You see, brethren, there is a time of deliverance, and the time is fixed of God, and it is a right time: therefore we have quietly to wait for it. Doth not the husbandman wait for the precious fruits of the earth, and will not you tarry for the fruits of the promise? Be not impetuous. Hush those murmuring thoughts, never allow rash expressions to escape your lips. Bear on, young man, bear on. Ay, and greyheaded man, bear on, bear on. The anvil breaks the hammers in the long run; bear on, bear on. The rock breaks the billows, and is not itself broken. Bear the trials which come to you from God and from his word with joy and patience, for the end is not yet, but when it cometh it shall be everlasting joy.
I think I hear some saying all round the place, “Ah, I see these believers are a very tried people, who would wish to be one of them?” Hearken, friend, and I will tell thee something. Joseph was not the only person in prison, and the righteous are not the only people who are afflicted. The chief butler was in prison, and the chief baker, too. I wonder whether the butler and baker are here, looking sadly to-day. If so, there is this difference between them and Joseph, that the Lord is not with them, but he is with Joseph, and that makes a vast difference, for
“Stone walls do not a prison make,
Nor iron bars a cage.”
If God is in the prison with Joseph, Joseph is happy, but it is not so with you tried worldlings. I wonder, O butler and baker, whether you have had any dream; I wonder what has passed through your minds this morning. Wherefore look you so sadly to-day? I am no interpreter of dreams, but perhaps I can unriddle yours. Was a vine before you in your dream? That true and living vine? Did it bud and blossom, and bring forth fruit before your eyes, and did you take of its clusters, and present its pure blood to the King? If so, you will be set free; your dream means salvation: for there is a vine of the Lord’s own planting whose wine maketh glad the heart of man, and he who takes of its living fruit is accepted. Dost thou know how to take those clusters and to squeeze them out? If so, the King will rejoice in thee; for nothing is so dear to him as the fruit of the atoning sacrifice of Jesus.

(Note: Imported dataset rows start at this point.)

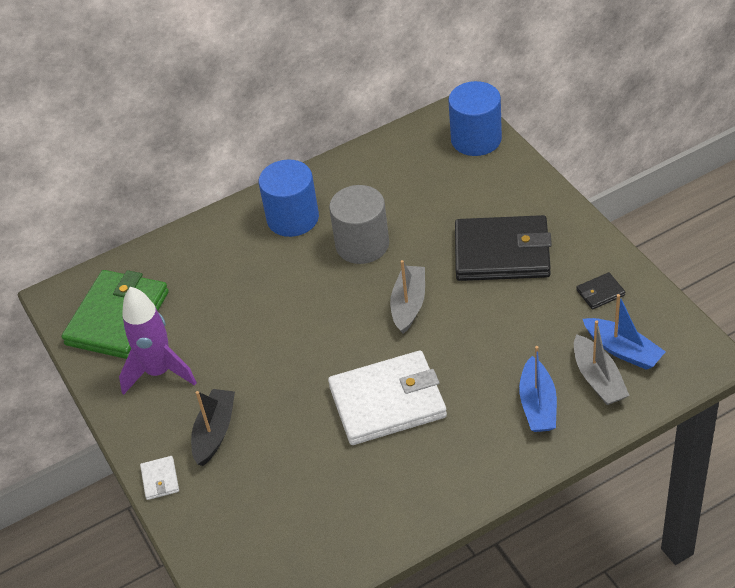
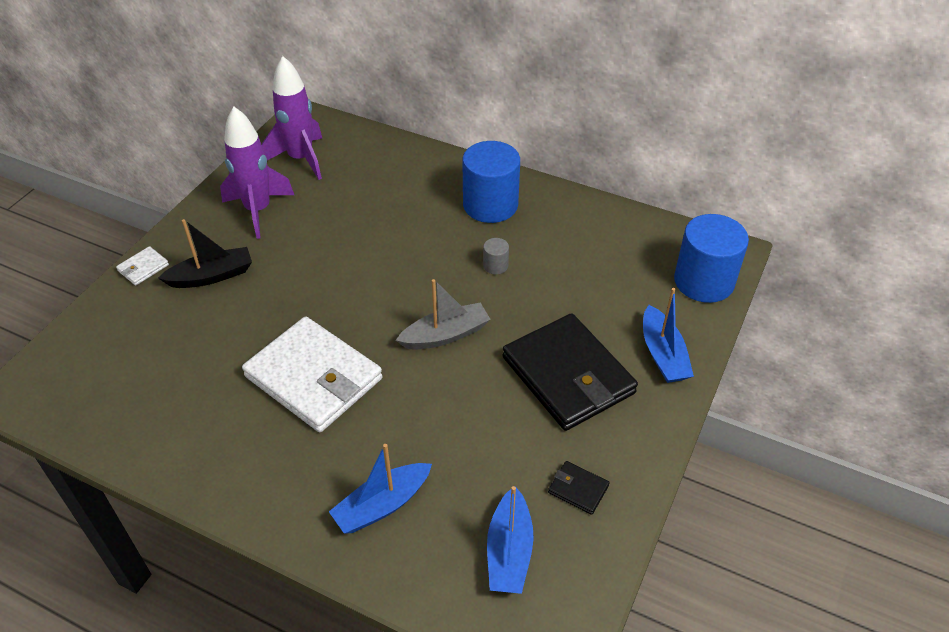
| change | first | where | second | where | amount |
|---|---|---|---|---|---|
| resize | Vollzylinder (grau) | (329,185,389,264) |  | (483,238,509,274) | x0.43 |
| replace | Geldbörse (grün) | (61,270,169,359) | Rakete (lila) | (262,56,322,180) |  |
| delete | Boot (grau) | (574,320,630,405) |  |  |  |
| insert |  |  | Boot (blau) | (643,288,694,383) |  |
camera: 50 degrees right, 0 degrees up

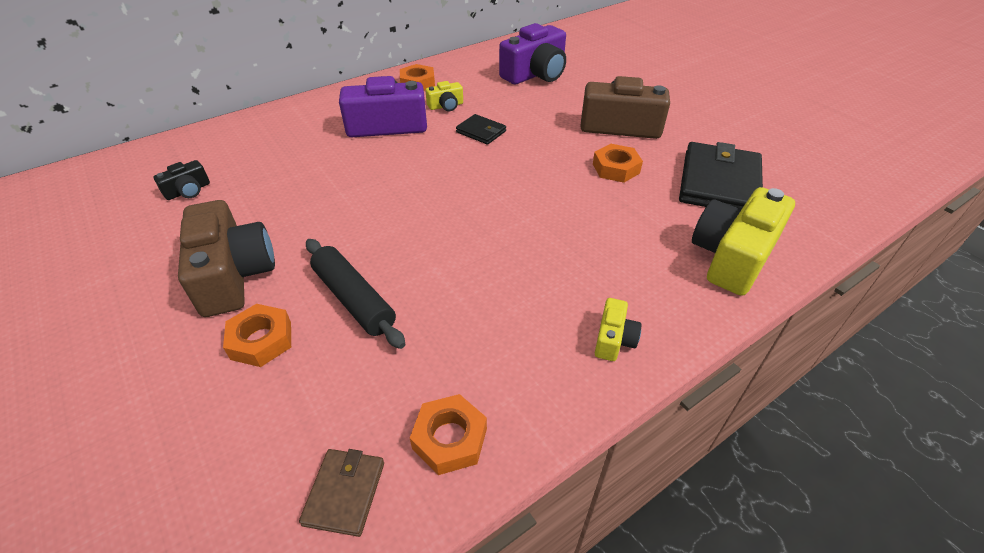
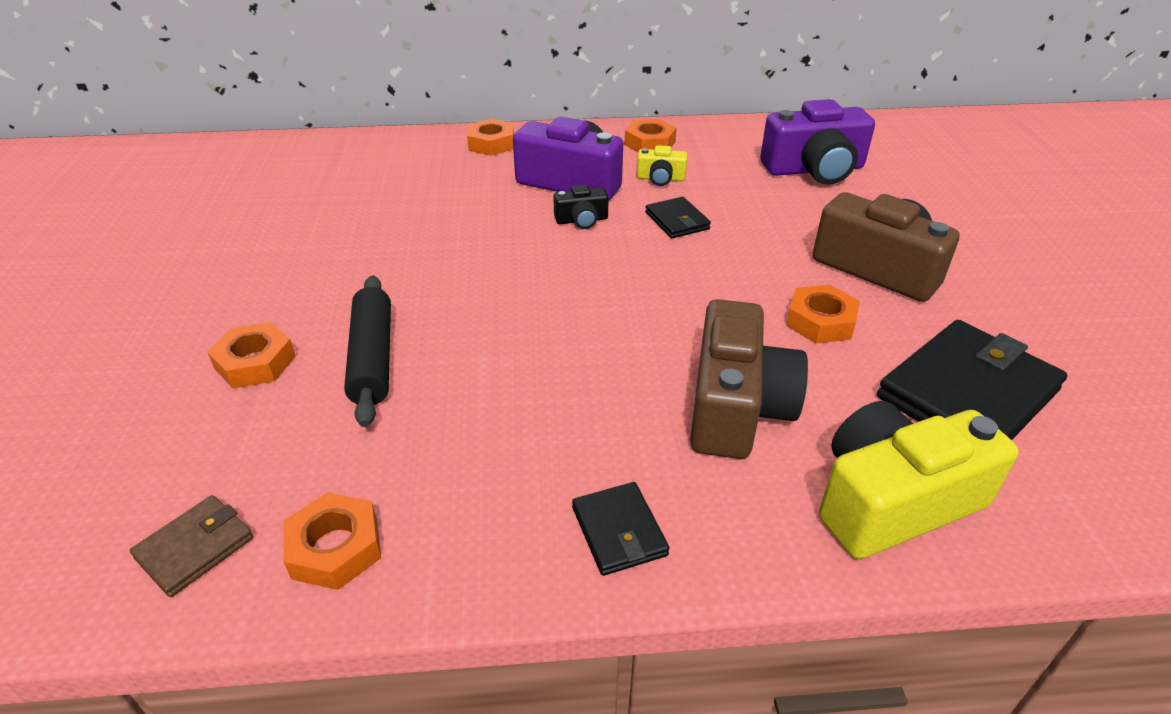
| change | first | where | second | where | amount |
|---|---|---|---|---|---|
| move | Kamera (schwarz) | (154,160,210,200) |  | (553,185,609,229) |  |
| move | Kamera (braun) | (178,200,275,317) |  | (690,299,808,459) |  |
| replace | Kamera (gelb) | (595,298,642,361) | Geldbörse (schwarz) | (572,482,670,576) |  |
| insert |  |  | Sechskantmutter (orange) | (467,119,514,156) |  |
camera: 30 degrees right, 5 degrees down

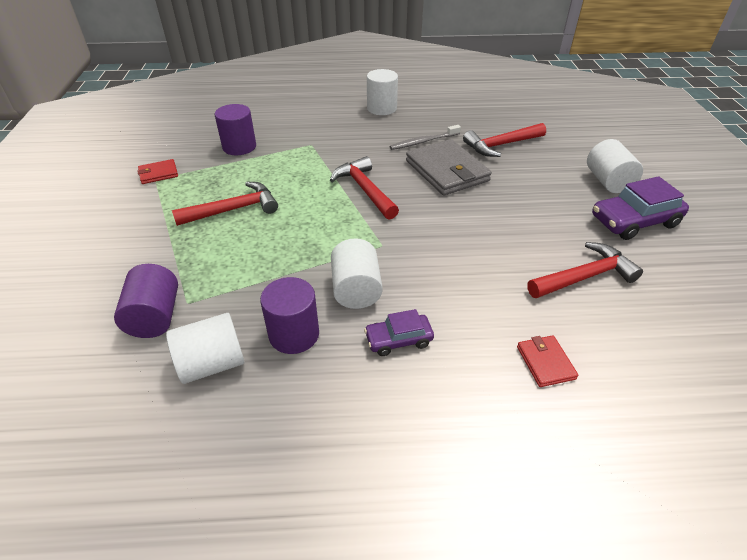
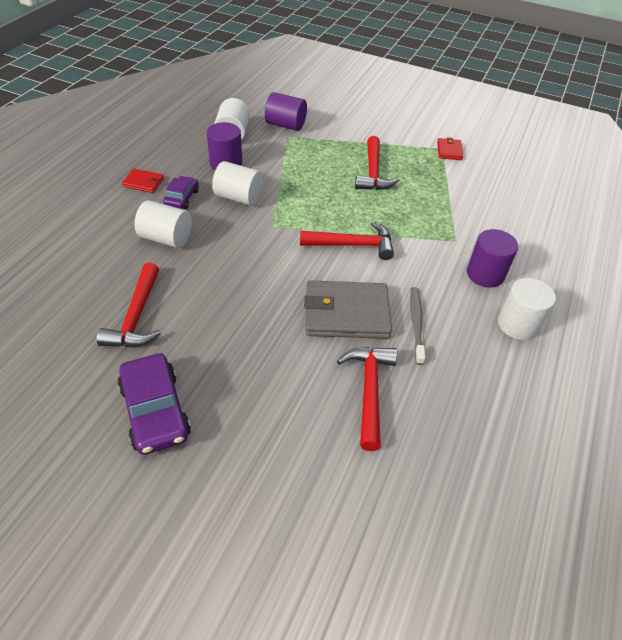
| change | first | where | second | where | amount |
|---|---|---|---|---|---|
| move | Vollzylinder (lila) | (214,104,256,155) |  | (467,229,518,287) |  |
| move | Vollzylinder (weiß) | (587,139,643,193) |  | (134,200,192,248) |  |
| rotate | Auto (lila) | (592,176,689,240) |  | (118,353,191,455) | 150 degrees clockwise |
| move | Geldbörse (rot) | (517,335,578,387) |  | (122,169,164,193) |  |
camera: 115 degrees right, 5 degrees up

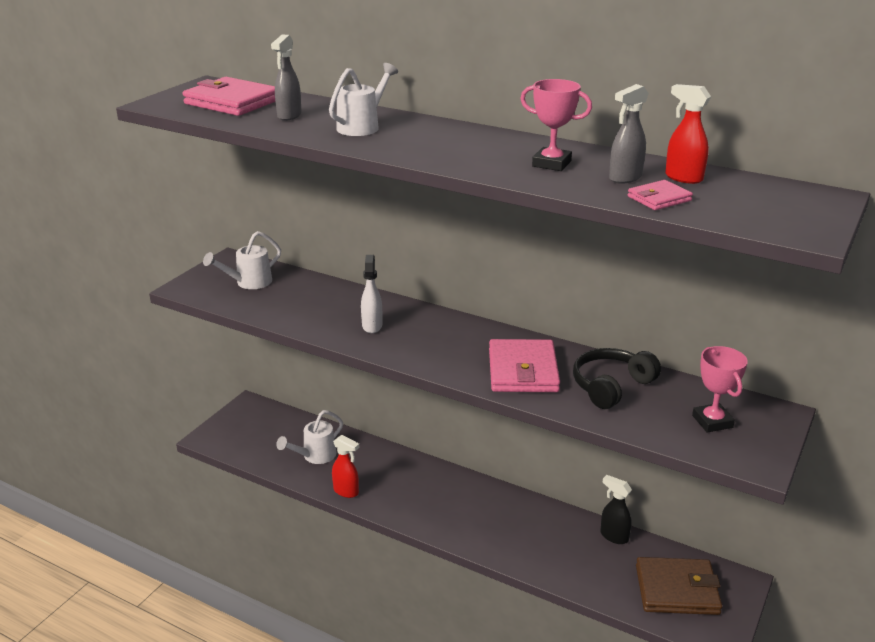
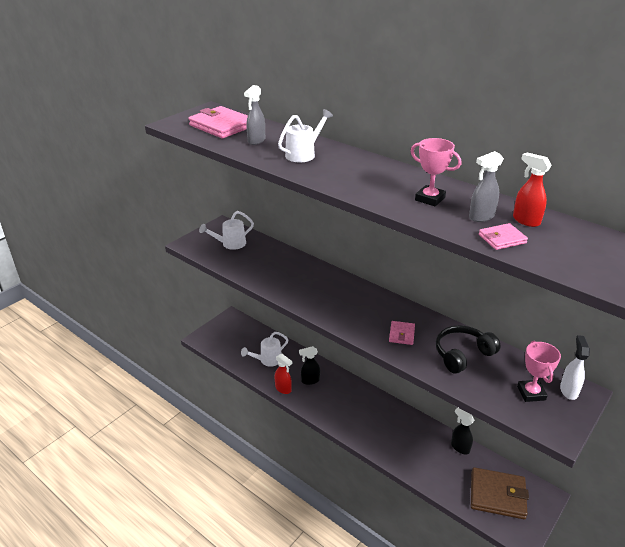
| change | first | where | second | where | amount |
|---|---|---|---|---|---|
| move | Sprühflasche (weiß) | (361,255,382,333) |  | (560,335,590,400) |  |
| resize | Geldbörse (rosa) | (489,339,560,392) |  | (389,321,415,345) | x0.51 |
| insert |  |  | Sprühflasche (schwarz) | (299,346,320,385) |  |
camera: 10 degrees right, 5 degrees up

But hast thou dreamed of cakes which thou hast made by thine own skill? Not fruits from a vine, living and full, but mere cakes, sweetened with thine own self-righteousness, baked in the oven of thine own zeal and industry, and dost thou hope to set these before the King? The birds of the air already peck at them, thou beginnest now to feel that thy works are not altogether what thou thoughtest them to be. Oh, if this be thy dream I tremble for thee, for thou wilt come to an ill end. I pray the Lord put that dream from thee, and teach thee something better. Salvation is of the Lord; whether for butler, or baker, or Joseph, redemption is by Jesus only. Trust ye in the Lord for ever, for in the Lord Jehovah there is everlasting strength, and they that trust in him shall never be ashamed or confounded, world without end. Amen.